Follower of Hieronymus Bosch
THE HARROWING OF HELL

Provenance

J.L. Laverge, Rotterdam;

Thence by descent to his grandchildren.

Exposition

Hamburg, Bucerius Kunst Forum, Verkehrte Welt Das Jahrhundert von Hieronymus Bosch, 4 June – 11 September 2016, no. 16.

Bibliographie

M. Philipp, in Verkehrte Welt Das Jahrhundert von Hieronymus Bosch, exh. cat., Munich 2016, p. 116, cat. no. 16, reproduced in colour p. 117.

Description

The Harrowing of Hell, or Christ's Descent into Limbo, is described in the apocryphal Gospel of Nicodemus. The infernal subject matter clearly lent itself to the diabolical and outlandish creatures invented by Bosch, which were an inspiration and source of imitation for many generations of artists to come. Indeed, the figure of Christ here, silhouetted in the glare of the Gate of Hell, appears somewhat secondary to the chaotic activity of the gruesome demons and sinners. Early sources confirm that Bosch treated this or a similar subject in at least four paintings, all now lost, two of which were in the collection of King Philip II of Spain.1

This particular composition is known in a number of versions by followers of Bosch,2 such as the panel of slightly larger dimensions in the Kunsthistorisches Museum, Vienna,3 the painting at Hampton Court Palace,4 and the version in the Indianapolis Museum of Art.All these works are most likely North Netherlandish imitations, dating to the mid-sixteenth century, in the wake of high demand for such pictures in the style of Bosch. It is generally accepted, however, that they are most probably compilations of adapted motifs, rather than derivations of a lost original by Bosch himself. The enormous head holding open his own mouth, for example, is found in other paintings from the artist's following, such as The Vision of Tundale, in the Denver Art Museum,6 but not in any of Bosch's own works, while the tent it wears as a hat appears in several autograph paintings, such as the triptych of The Last Judgment at the Akademie der bildenden Künste, Vienna.7

Dendrochronological analysis has identified the last annual growth ring in the present panel as dating to 1498. Assuming a minimum growth of eight sapwood rings, this panel could have been in use from circa 1506 onwards, although a date of use in the late 1510s is more plausible. The present work would therefore appear to be among the earliest of the known versions and as such, is a highly significant addition to this group.

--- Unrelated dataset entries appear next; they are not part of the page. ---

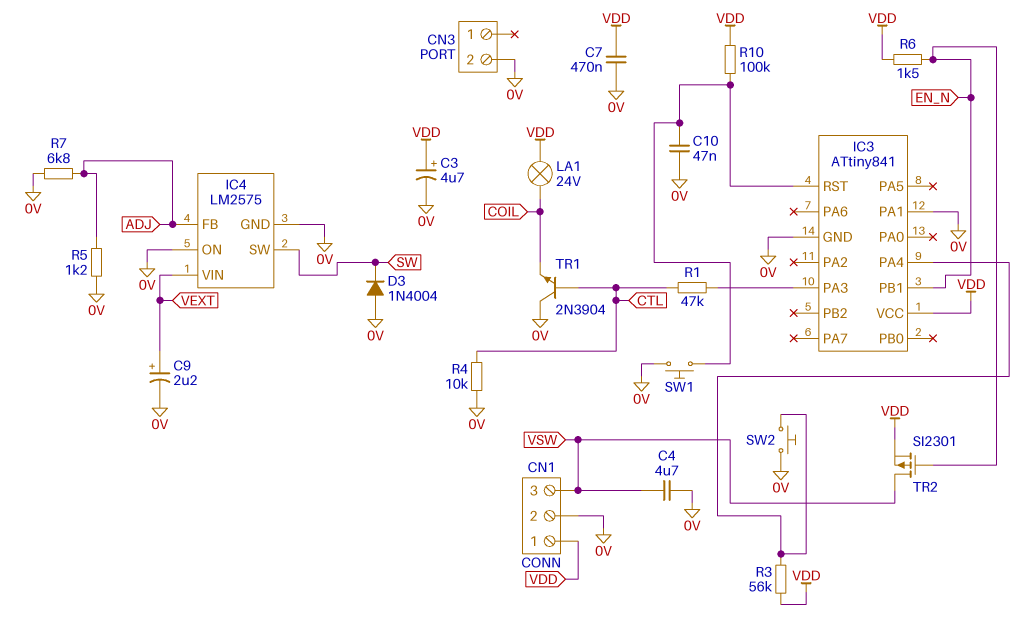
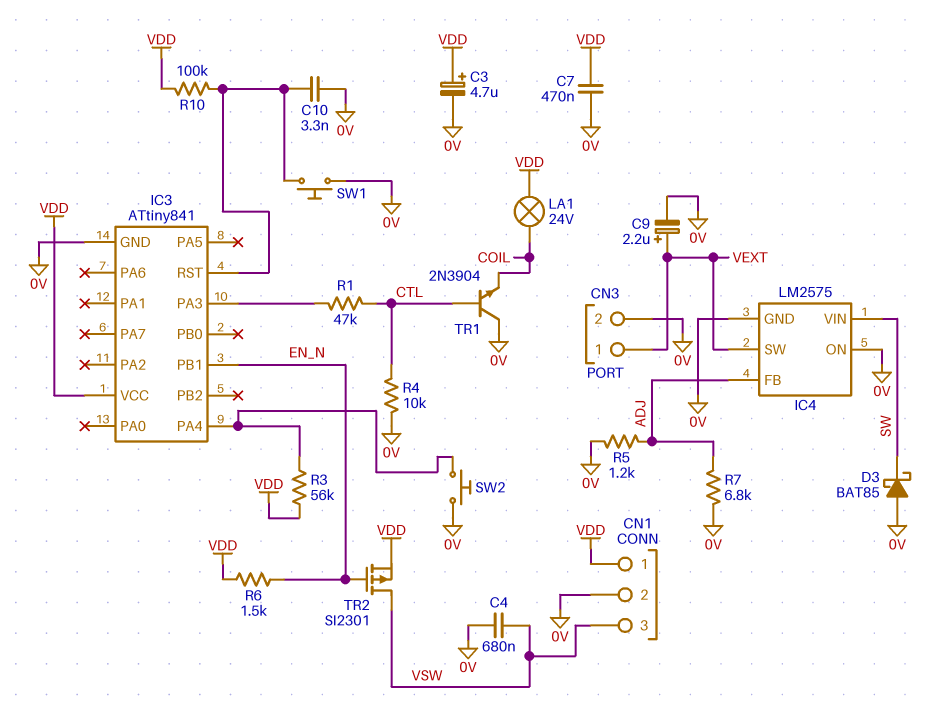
C4: 4.7uF (0V, VSW) -> 680nF (0V, VSW)
C10: 47nF (0V, IC3/RST) -> 3.3nF (0V, IC3/RST)
CN3 pin 1: none -> VEXT
D3: diode 1N4004 (A 0V, K SW) -> schottky BAT85 (A 0V, K SW)
IC3 pin PA1: 0V -> none
IC4 pin SW: SW -> VEXT
IC4 pin VIN: VEXT -> SW

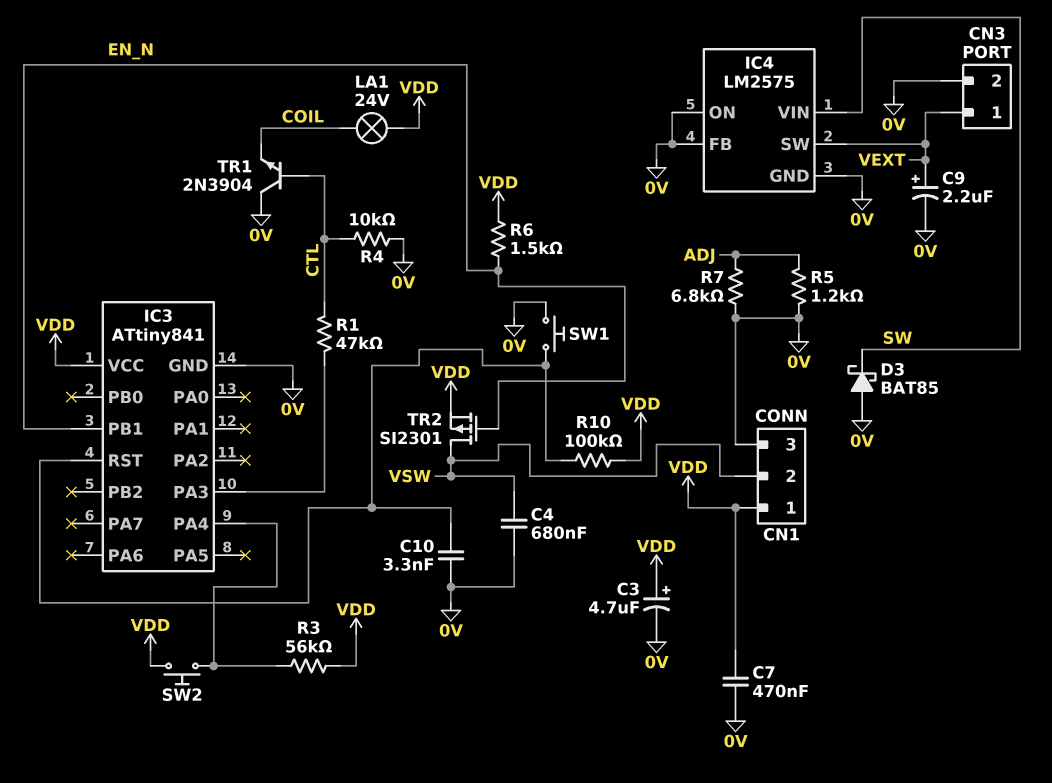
CN1 pin 2: 0V -> VSW
CN1 pin 3: VSW -> 0V
IC4 pin FB: ADJ -> 0V
SW2: button (0V, IC3/PA4) -> button (IC3/PA4, VDD)

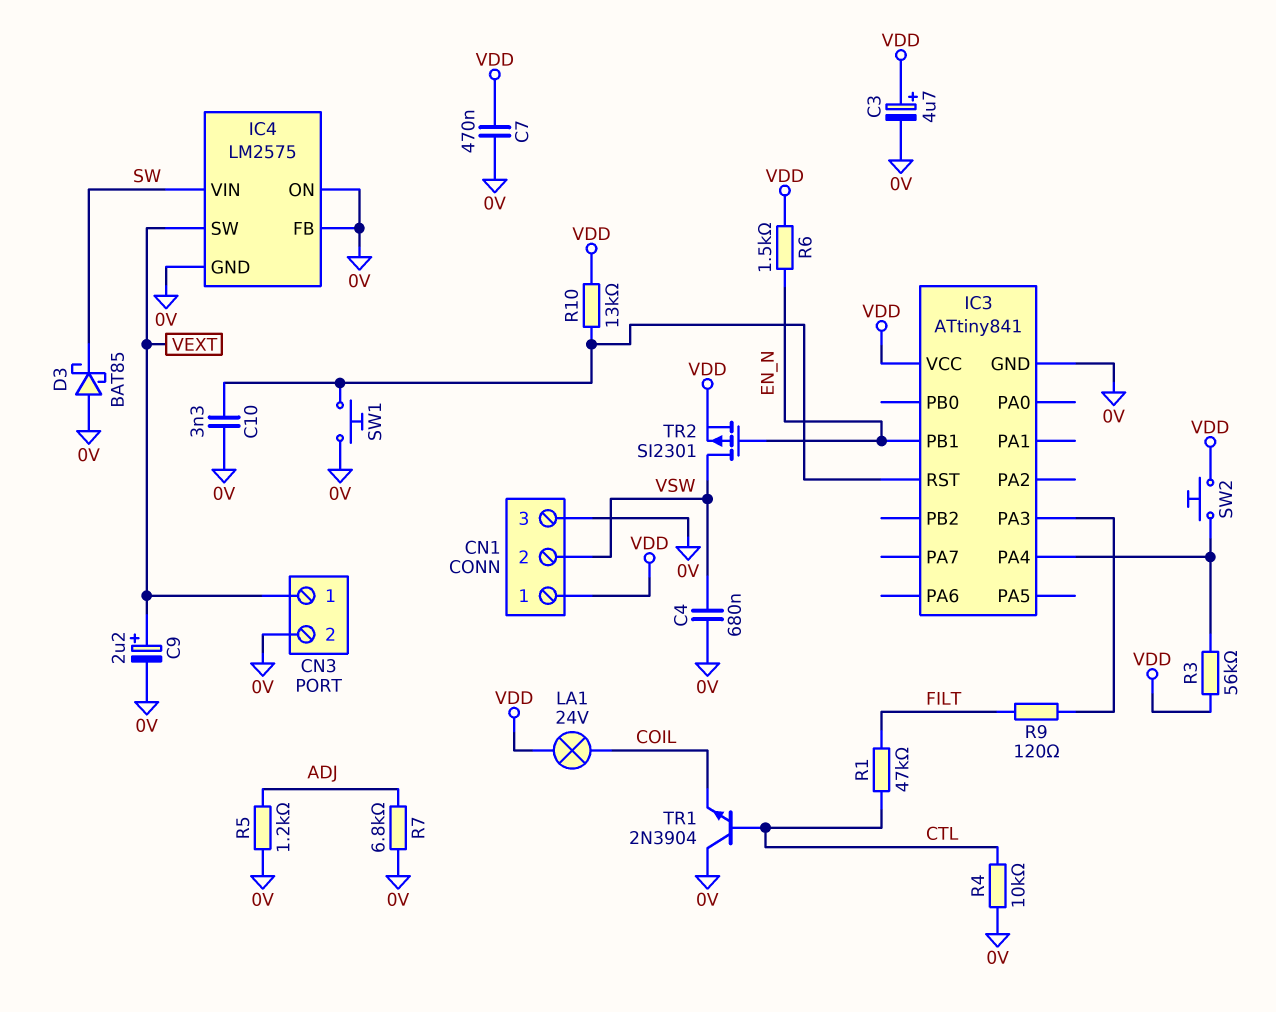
R1: 47k (CTL, IC3/PA3) -> 47k (CTL, FILT)
R9: none -> 120 (FILT, IC3/PA3)
R10: 100k (IC3/RST, VDD) -> 13k (IC3/RST, VDD)

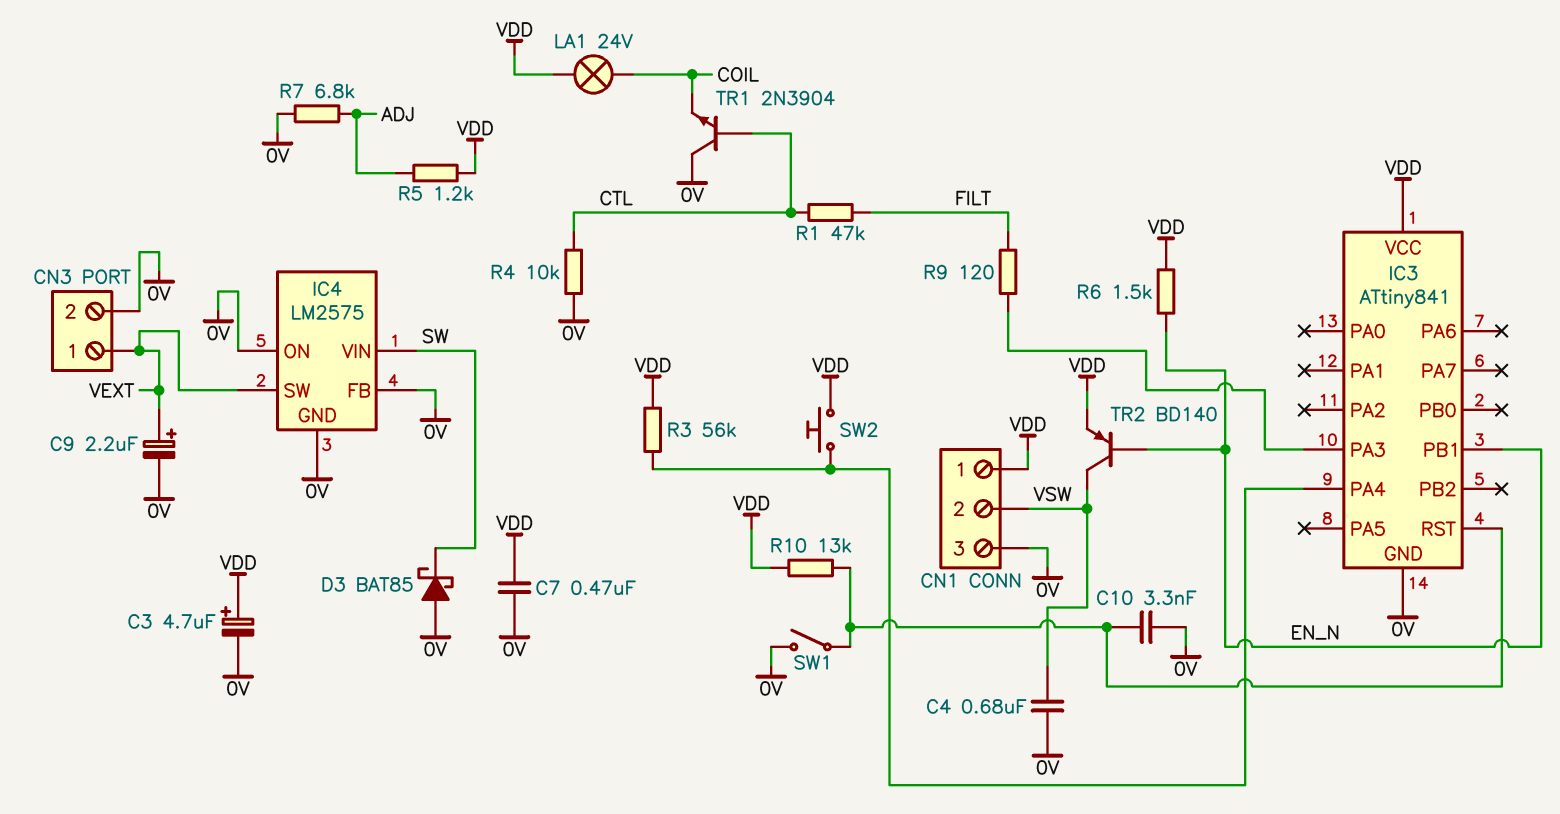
R5: 1.2k (0V, ADJ) -> 1.2k (ADJ, VDD)
SW1: button (0V, IC3/RST) -> switch (0V, IC3/RST)
TR2: PMOS SI2301 (G EN_N, D VSW, S VDD) -> PNP BD140 (B EN_N, C VSW, E VDD)

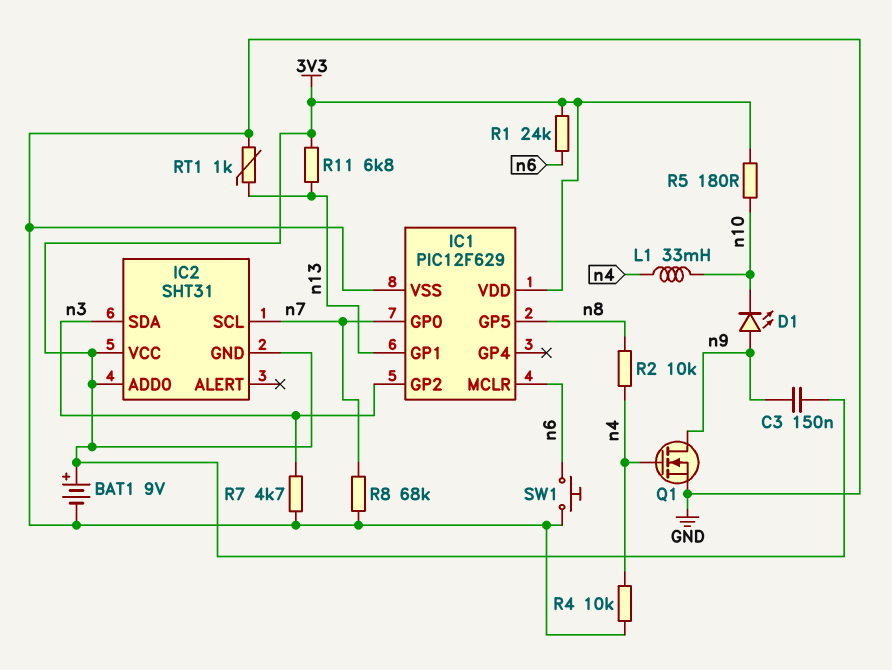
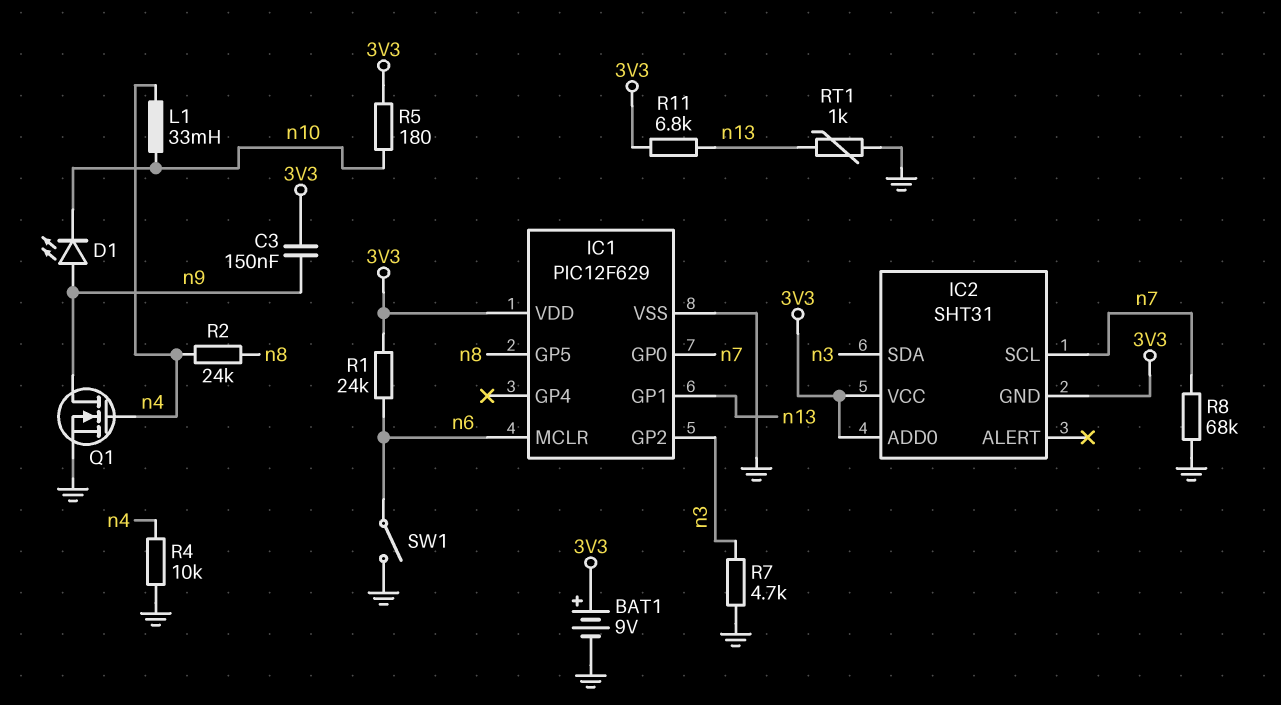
R2: 10k (n4, n8) -> 24k (n4, n8)
SW1: button (GND, n6) -> switch (GND, n6)

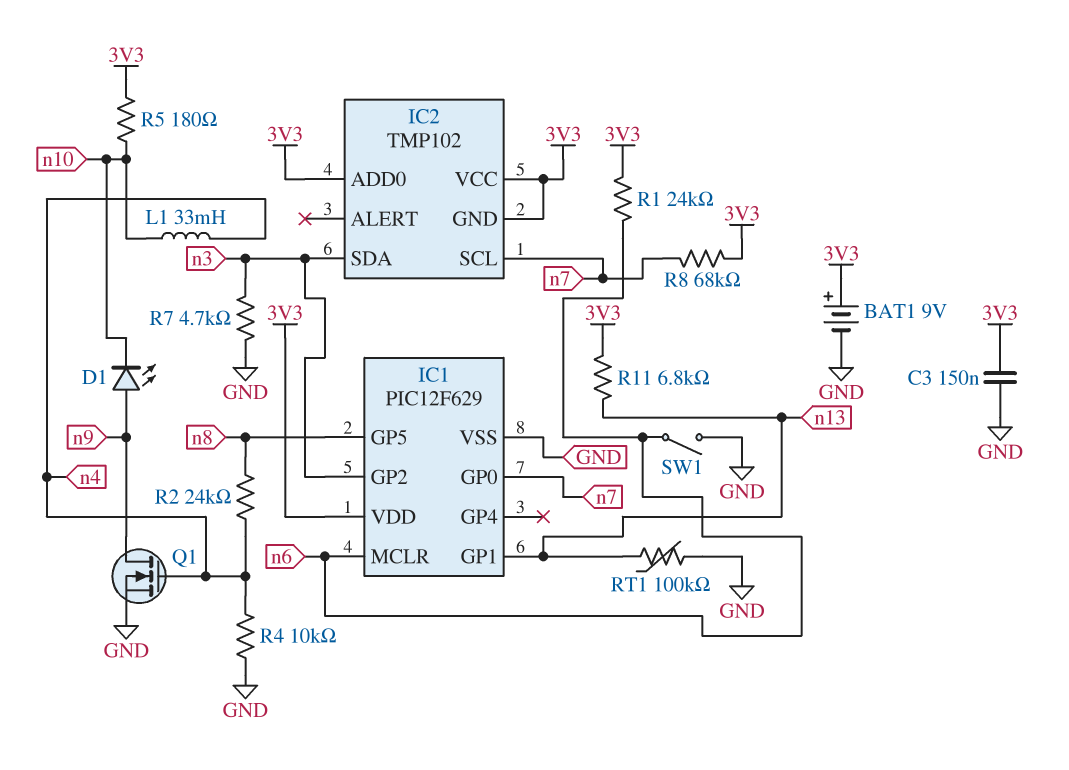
C3: 150nF (3V3, n9) -> 150nF (3V3, GND)
IC2: SHT31 -> TMP102
R8: 68k (GND, n7) -> 68k (3V3, n7)
RT1: 1k (GND, n13) -> 100k (GND, n13)

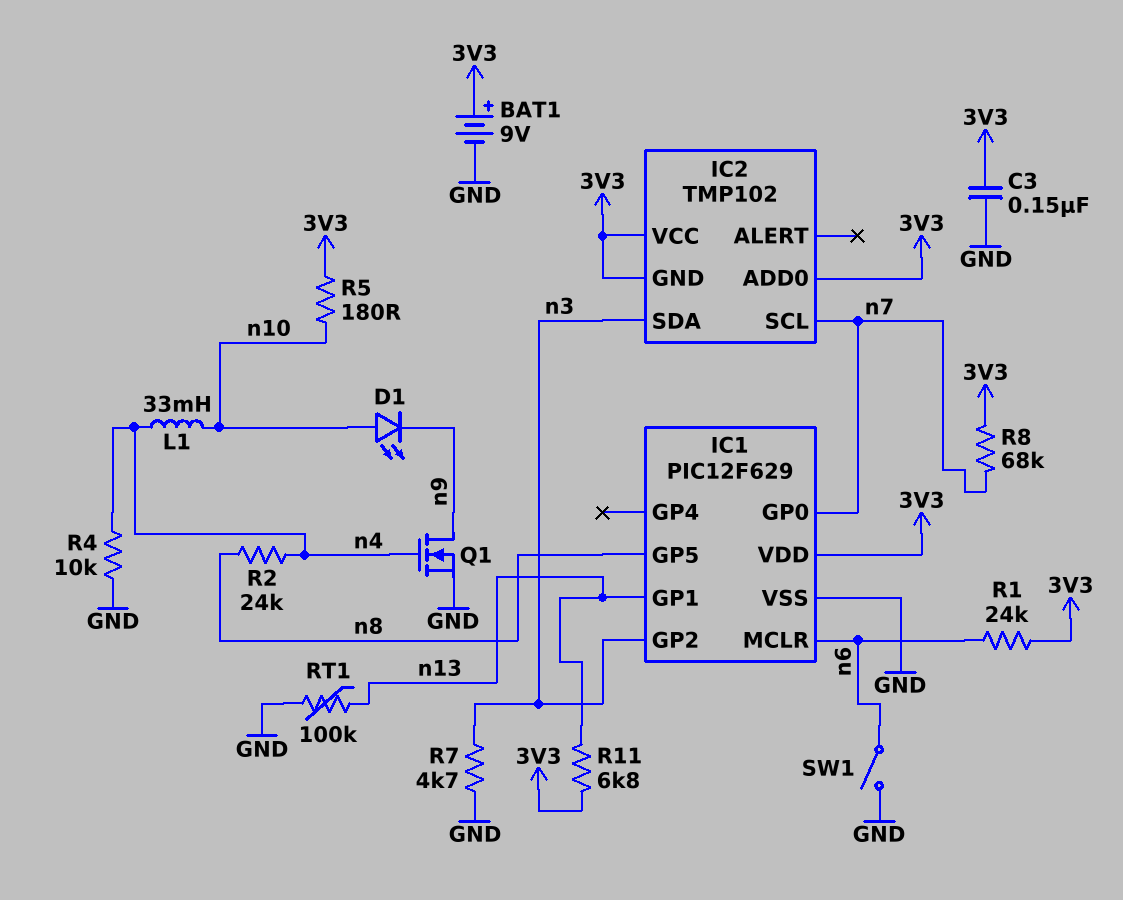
D1: LED (A n9, K n10) -> LED (A n10, K n9)

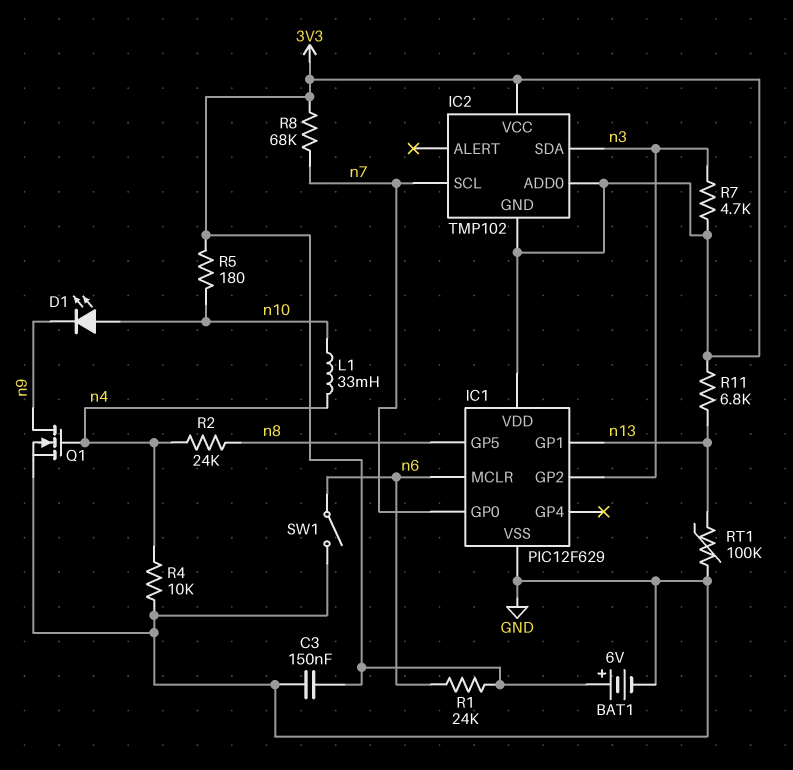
BAT1: 9V (plus 3V3, minus GND) -> 6V (plus 3V3, minus GND)
R7: 4.7k (GND, n3) -> 4.7k (3V3, n3)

1. See L. Campbell, The early Flemish pictures in the collection of Her Majesty the Queen, Cambridge 1985, p. 11, under cat. no. 7.

2. See G. Unverfehrt, Hieronymus Bosch: Die Rezeption seiner Kunst im frühen 16. Jahrhundert, Berlin 1980, pp. 203 and 289, under cat. no. 159a.

3. Inv. no. 2715; oil on panel; 55 x 74 cm.; see Die Gemäldegalerie des Kunsthistorischen Museums in Wien, Vienna 1991, p. 87, reproduced plate 292.

4. Inv. no. 753; oil on panel; 58.7 x 81 cm.; see Campbell 1985, pp. 10–12, cat. no. 7, reproduced fig. 7.

5. Inv. no. 63.10; oil on panel; 58.1 x 72.1 cm.

6. Inv. no. 1948.37; oil on panel; dimensions unknown.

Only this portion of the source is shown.